As a young punk in 1977 I treasured my copy of Sheena is a Punk Rocker (still got it, 12" single, numbered 000020) by the Ramones, another four lads who shook the world, dragging rock music back to its pure form. At the same time I sneered at that bunch of long hairs, Status Quo, boring old farts that they were with their repetitive riffs and simplistic lyrics.  Now with hindsight I think it is safe to say that there is not a million miles of difference between Rockin All Over the World and Sheena is a Punk Rocker. The difference was attitude (of the Ramones and Quo) and peer pressure.  Peer pressure applied by the New Musical Express and John Peel show.

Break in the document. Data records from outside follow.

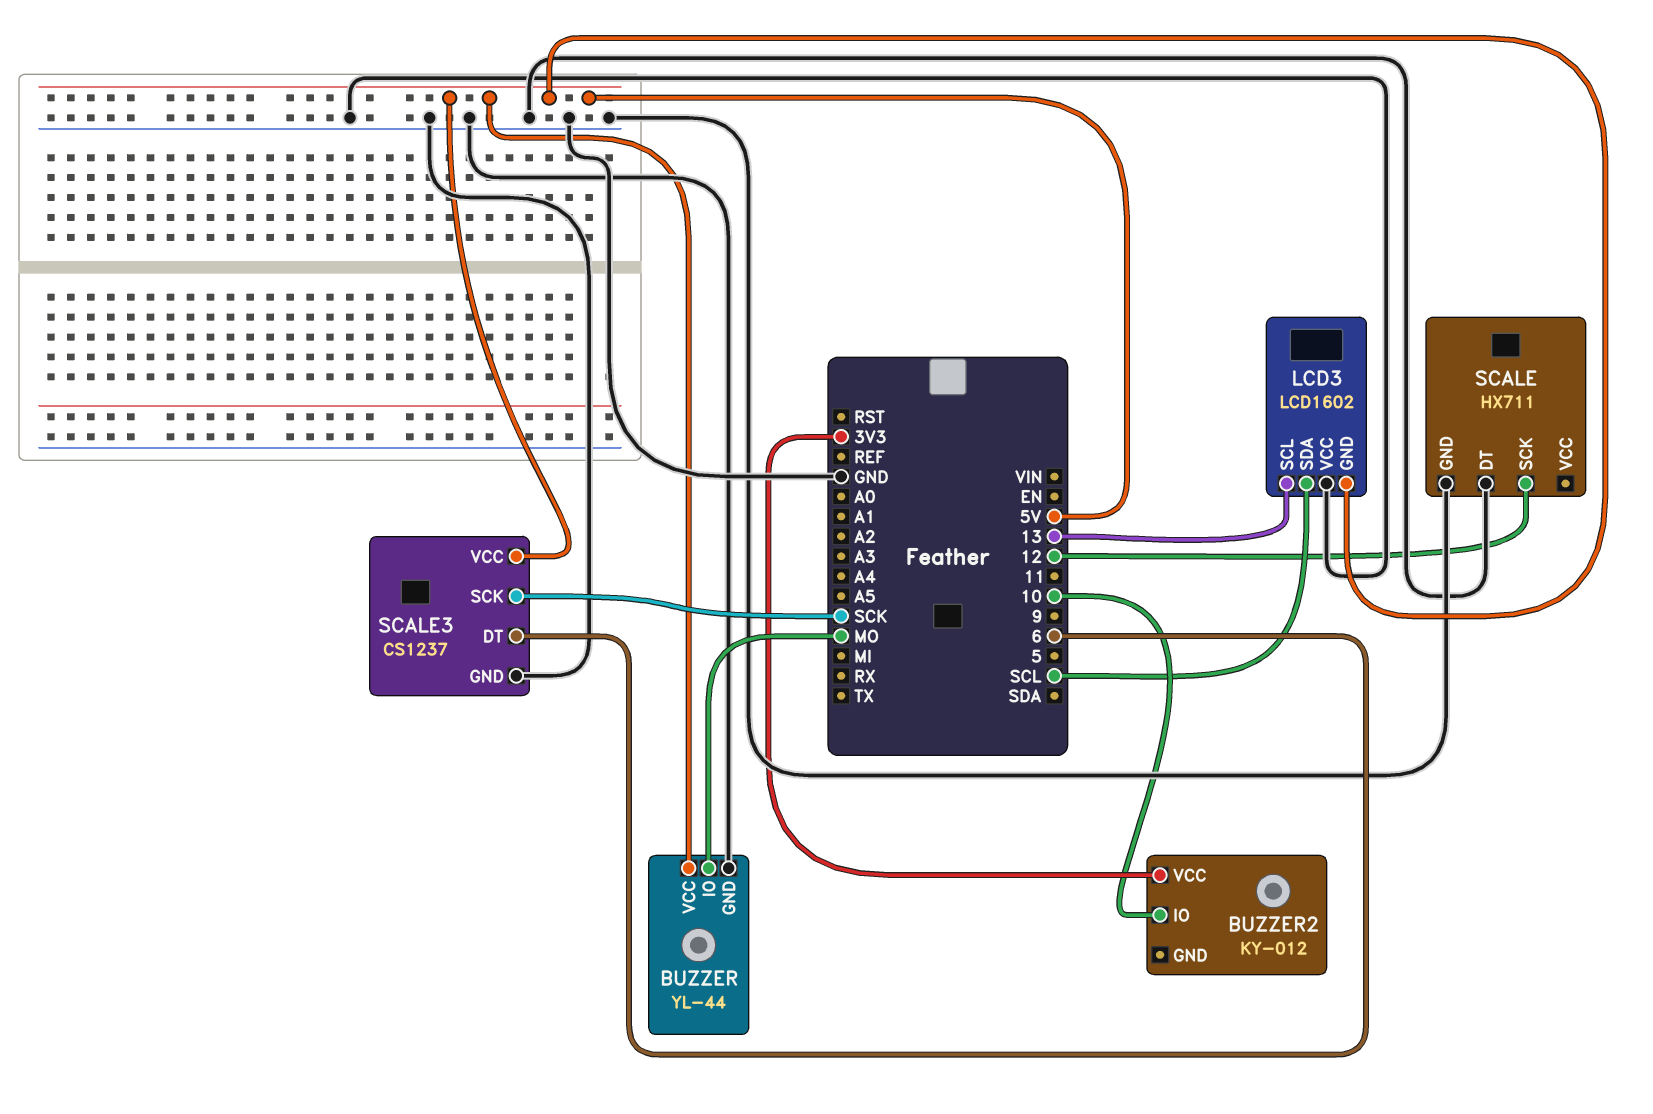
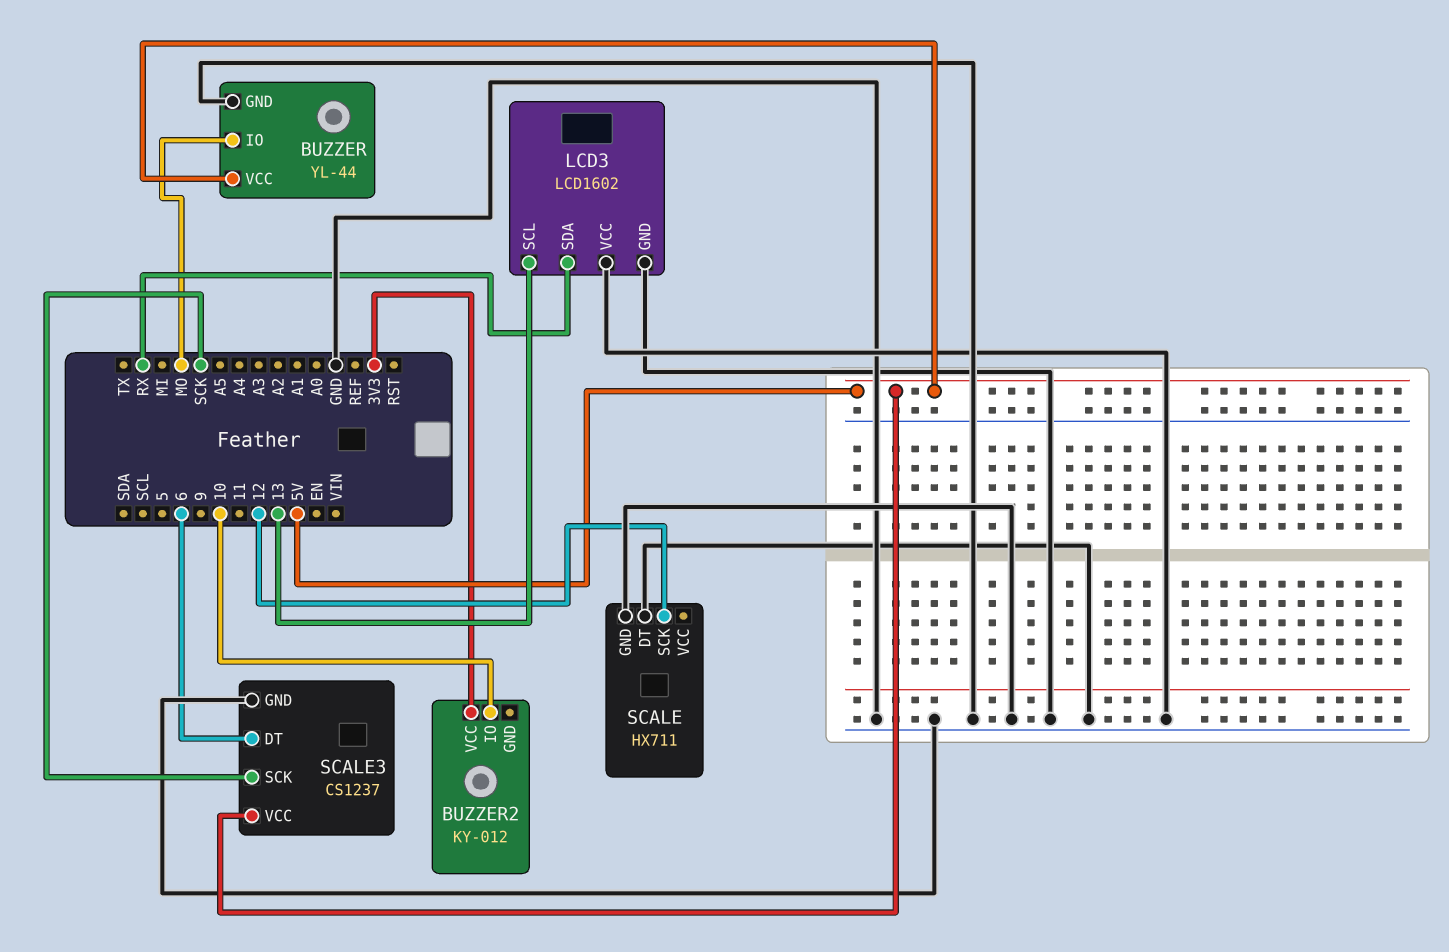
LCD3 pin GND: 5V -> GND
LCD3 pin SDA: SCL -> RX

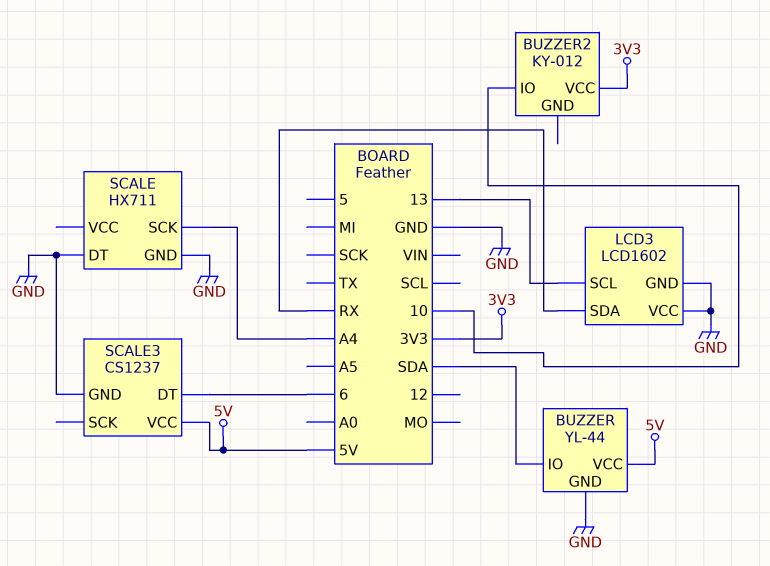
BUZZER pin IO: MO -> SDA
SCALE pin SCK: 12 -> A4
SCALE3 pin SCK: SCK -> none

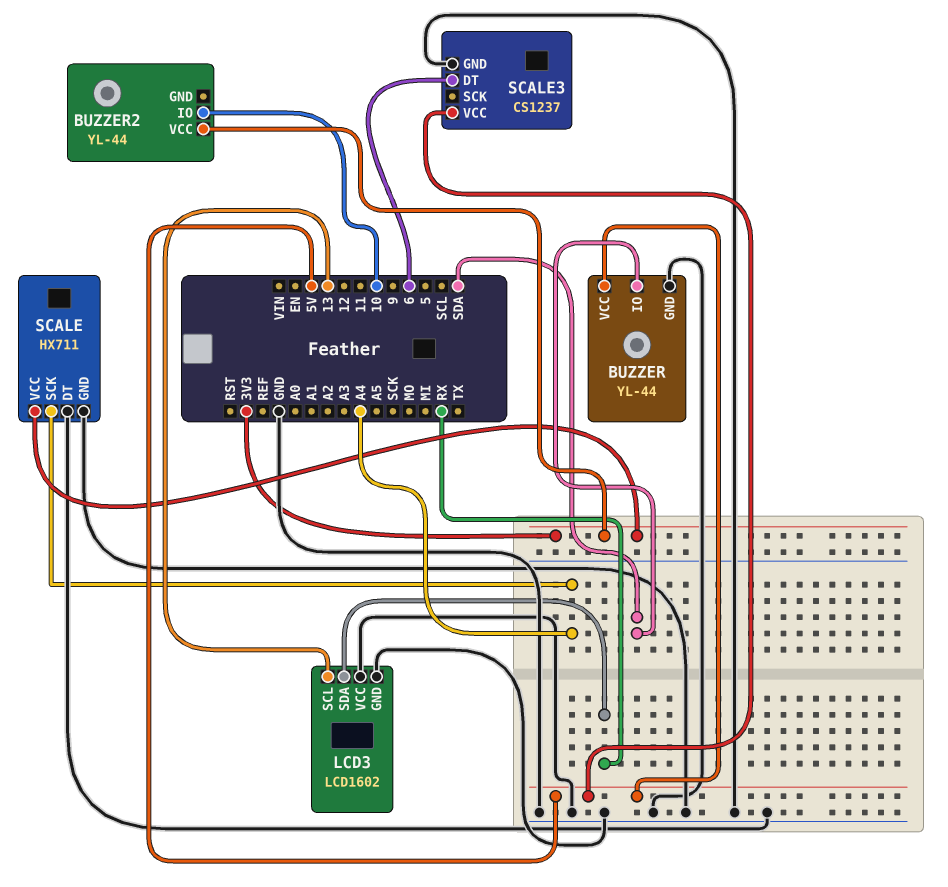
BUZZER2: KY-012 -> YL-44
SCALE pin VCC: none -> 3V3

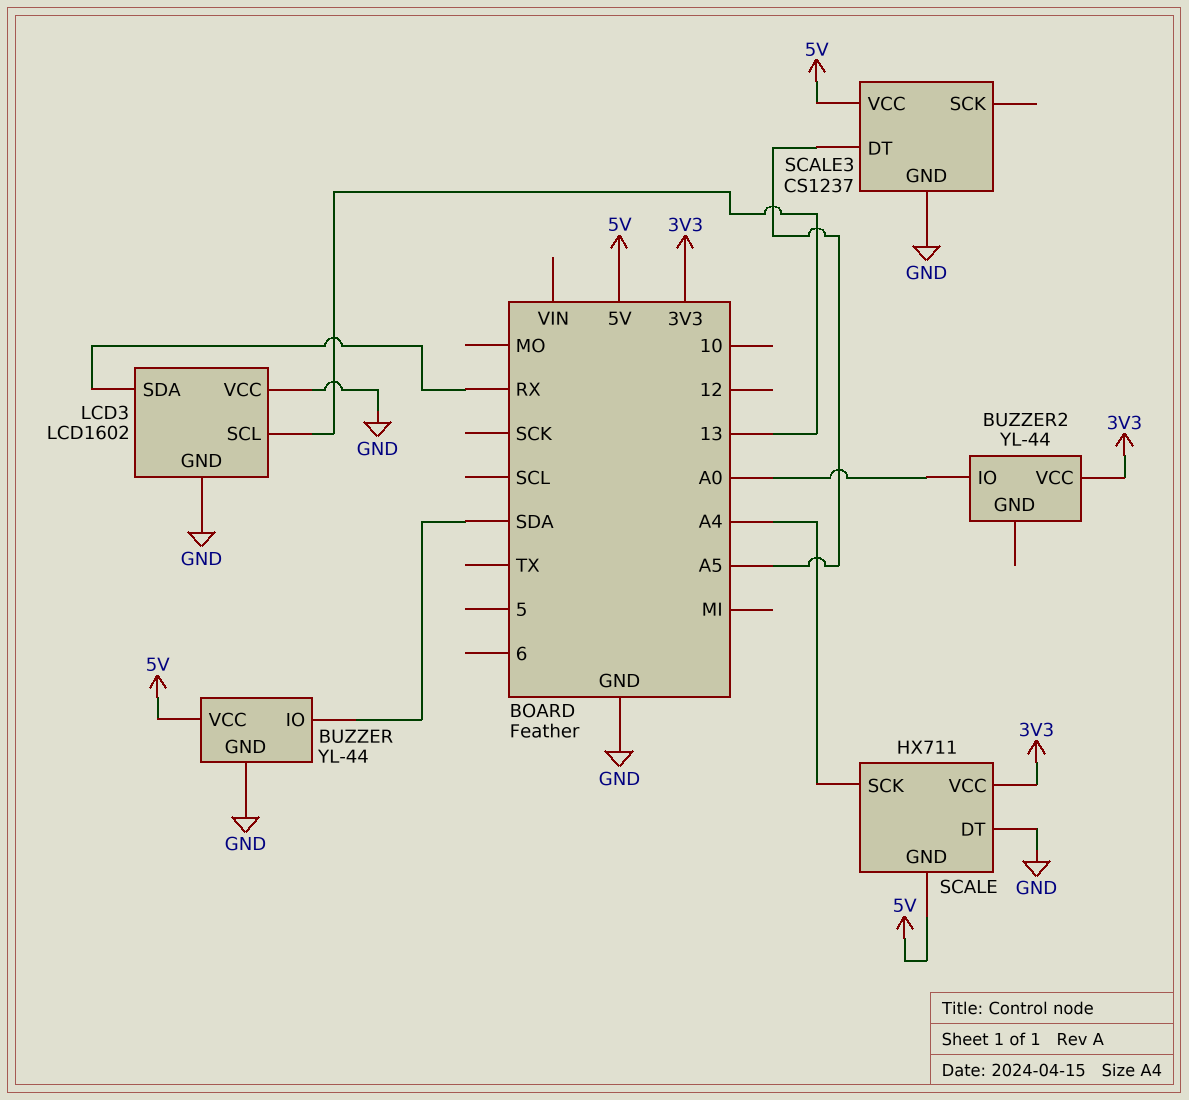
BUZZER2 pin IO: 10 -> A0
SCALE pin GND: GND -> 5V
SCALE3 pin DT: 6 -> A5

Recently I did think I was going to have to revise my opinion of, whisper it, Phil Collins.  I was in a van with someone else in charge of the music (I know, rookie error) and this beat came on, obviously 80s but otherwise I didn't recognise it. I try to have a positive attitude to things so listened with an open mind. Eventually, as the vocal came in, recognised it as In the Air Tonight. Being at peace with myself I listened. That drum sound - cliched but then, that was the first time it had been used, good sound; synths, of their time, but, I thought, not unlike a Peter Gabriel record.  I was wondering if my dislike of Phil Collins' music was a result of not liking the man (who took Genesis from Rael to Squonk).  However as the song carried on I was relieved to realise that my dislike of the song was justified. In the Air Tonight sucks. Shedloads.  Like a Jack Vettriano print.


So what is it?  TVZ, Willard Grant, Ramones, Peter Gabriel = yes; John Denver, Mumford, Status Quo, Phil Collins = no.  (Are these too easy?  There's lots more I don't like, I'm just trying to use some examples that no-one would argue over).


Is it significant that the No pile includes the big sellers, while many on my regular playlists couldn't fill a bus shelter if it was raining?   I do like some big sellers; I recognise that Elvis, Dylan and the Beatles tower over most anything else ever recorded. But when it comes right down to it I'll stick with my pile of Jackie Leven albums.